Here's NYMR's "Thomas"










Getting all sentimental


----------



## mrteatime (Oct 25, 2006)

still running.....we take our son Taylor every year, although he's gone right of ttte now......


























apologies for the poor photos....


----------



## SharkBike (Apr 15, 2005)

They do those over here too. "A Day Out With Thomas" events are held throughout the year...the next one near us is in November. Will be sure to post pics after we go...if you think you can handle it, JoT. 

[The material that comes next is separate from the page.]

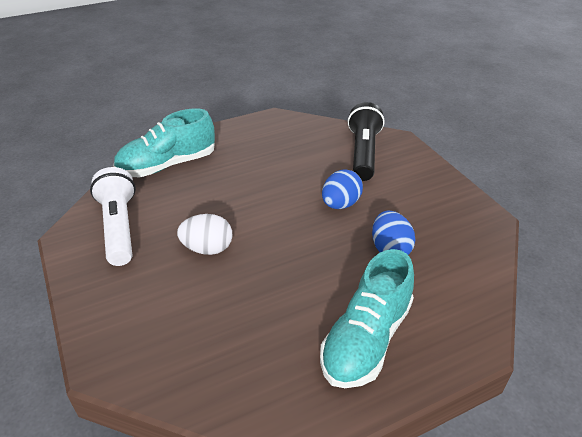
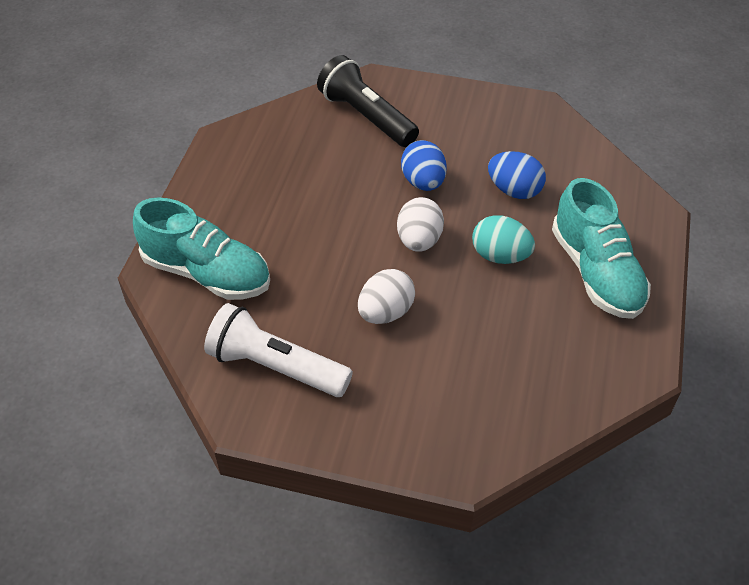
camera: 50 degrees left, 10 degrees up
(167, 165) = (207, 273): turquoise shoe -> turquoise shoe turned 75 degrees counterclockwise
(286, 230) = (419, 240): none -> white egg
(319, 275) = (500, 256): none -> turquoise egg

I do like the Ringo episodes best. I hear Alec Baldwin was recently replaced by Pierce Brosnan...due to his publicized domestic issues, I'm guessing.

Gotta laugh when my 8-year-old sings the theme song...with an English accent. Pretty funny.

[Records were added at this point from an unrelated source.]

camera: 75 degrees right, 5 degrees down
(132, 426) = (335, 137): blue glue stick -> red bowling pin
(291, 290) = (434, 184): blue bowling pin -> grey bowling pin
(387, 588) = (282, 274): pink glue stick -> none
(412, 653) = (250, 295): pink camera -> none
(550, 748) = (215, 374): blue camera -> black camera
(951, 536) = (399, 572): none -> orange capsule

Oh, and my wife says all the engines are jealous little bitches.


----------



## mel (Dec 6, 2006)

See piccie to the left - me, I'm the Fat Controller!


----------



## Guest (Aug 5, 2007)

EXCELLENT POSTS BOYS


----------



## Robert (Jul 26, 2006)

I took my godson to it a few years ago at Bo'ness - his face was priceless when he saw Thomas. Also pretty funny seeing all these young kids trying to talk to trains.

Its on next weekend Bo'ness and Kinneil events


----------



## SharkBike (Apr 15, 2005)

But, you really cannot consider yourself a decent parent until you get your kid the Thomas Spinning Sprinkler. (we just now came in from playing with it...no lie)


----------



## Boxbrownie (Aug 11, 2005)

Yep, I'd say poor old Thomas's clack valve has a major problem there!









I have lost count of the number of Thomas layouts and rolling stock I have built for my kids as they grew up...gradually getting more and more detailed and sophisticated until eventually you could buy everything commercially!









And yes....Ringo was the man!









best regards....toot, toot...David


----------



## SharkBike (Apr 15, 2005)

The boy got James and Salty from my sister last night. Never in my life have I seen a happier child...it's all he asked for this year.

"What do you want for Christmas, Cole?"

"James and Salty"

It wasn't easy gettin' him to go to sleep...and Santa hasn't even arrived yet.

Man, to be two again...


----------



## Russ (Feb 7, 2006)

They have carpets in Florida?


----------



## Mrcrowley (Apr 23, 2003)

I still have my Thomas quilt cover


----------



## Fatbloke (Oct 15, 2007)

I do enjoy a good tommy tank myself. :*****:

Fatbloke jnr prefers fireman sam though


----------